Later this week the same team are back in the studio to record two more Bruch rarities – the Second Violin Concerto and the Konzertstück Opus 84. Both were on the programme here.
This Monday-night concert, then, served two purposes: it filled a Radio 3 Live In Concert slot and provided a rehearsal run-through ahead of the recording. Had the performance been scheduled for next week, after all the painstaking patching and repatching that happens in studio sessions, it would have sounded very different. Here, the orchestra was evidently still getting to know the Second Concerto, while Liebeck did not always find the flux and freedom Bruch’s urgent recitative passages require.

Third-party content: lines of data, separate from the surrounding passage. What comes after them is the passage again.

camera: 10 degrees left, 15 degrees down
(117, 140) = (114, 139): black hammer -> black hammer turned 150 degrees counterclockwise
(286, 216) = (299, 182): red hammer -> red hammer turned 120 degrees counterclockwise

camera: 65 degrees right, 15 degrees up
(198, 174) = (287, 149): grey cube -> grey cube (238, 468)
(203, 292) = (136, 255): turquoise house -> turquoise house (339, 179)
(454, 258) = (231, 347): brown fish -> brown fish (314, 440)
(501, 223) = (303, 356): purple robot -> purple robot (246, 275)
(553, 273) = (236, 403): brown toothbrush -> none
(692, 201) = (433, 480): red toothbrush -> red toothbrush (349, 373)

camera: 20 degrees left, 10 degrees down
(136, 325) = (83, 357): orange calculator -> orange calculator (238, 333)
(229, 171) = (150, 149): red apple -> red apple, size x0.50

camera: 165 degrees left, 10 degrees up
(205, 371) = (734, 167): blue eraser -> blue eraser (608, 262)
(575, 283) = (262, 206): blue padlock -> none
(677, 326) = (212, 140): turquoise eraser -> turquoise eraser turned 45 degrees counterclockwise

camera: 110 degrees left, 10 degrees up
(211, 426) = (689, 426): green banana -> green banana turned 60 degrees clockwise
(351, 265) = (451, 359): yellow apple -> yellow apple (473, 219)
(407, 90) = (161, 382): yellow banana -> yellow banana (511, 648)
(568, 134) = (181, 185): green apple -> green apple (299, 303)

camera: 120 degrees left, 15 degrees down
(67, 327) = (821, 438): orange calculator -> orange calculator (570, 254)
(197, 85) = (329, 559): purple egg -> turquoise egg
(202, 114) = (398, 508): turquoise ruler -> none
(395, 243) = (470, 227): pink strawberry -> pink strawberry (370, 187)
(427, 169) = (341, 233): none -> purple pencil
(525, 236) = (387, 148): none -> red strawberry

That said, he takes a fresh and uncloying approach to this potentially syrupy repertoire and he makes a beautiful violin sound – vocal and with a husky, full-bodied low register – that really suits Bruch’s generously expressive lines.
The two-movement Konzerstuck fared better than the concerto; Liebeck had to shout less to be heard and there were moments of surprising ensemble colour.
The two violin works were framed by similarly dark-hued orchestral pieces: Beethoven’s Coriolan Overture and Tchaikovsky’s Romeo and Juliet Fantasy Overture. Brabbins conducted both with punchy attack and unrolled the big tunes with easy, unfussy lyricism.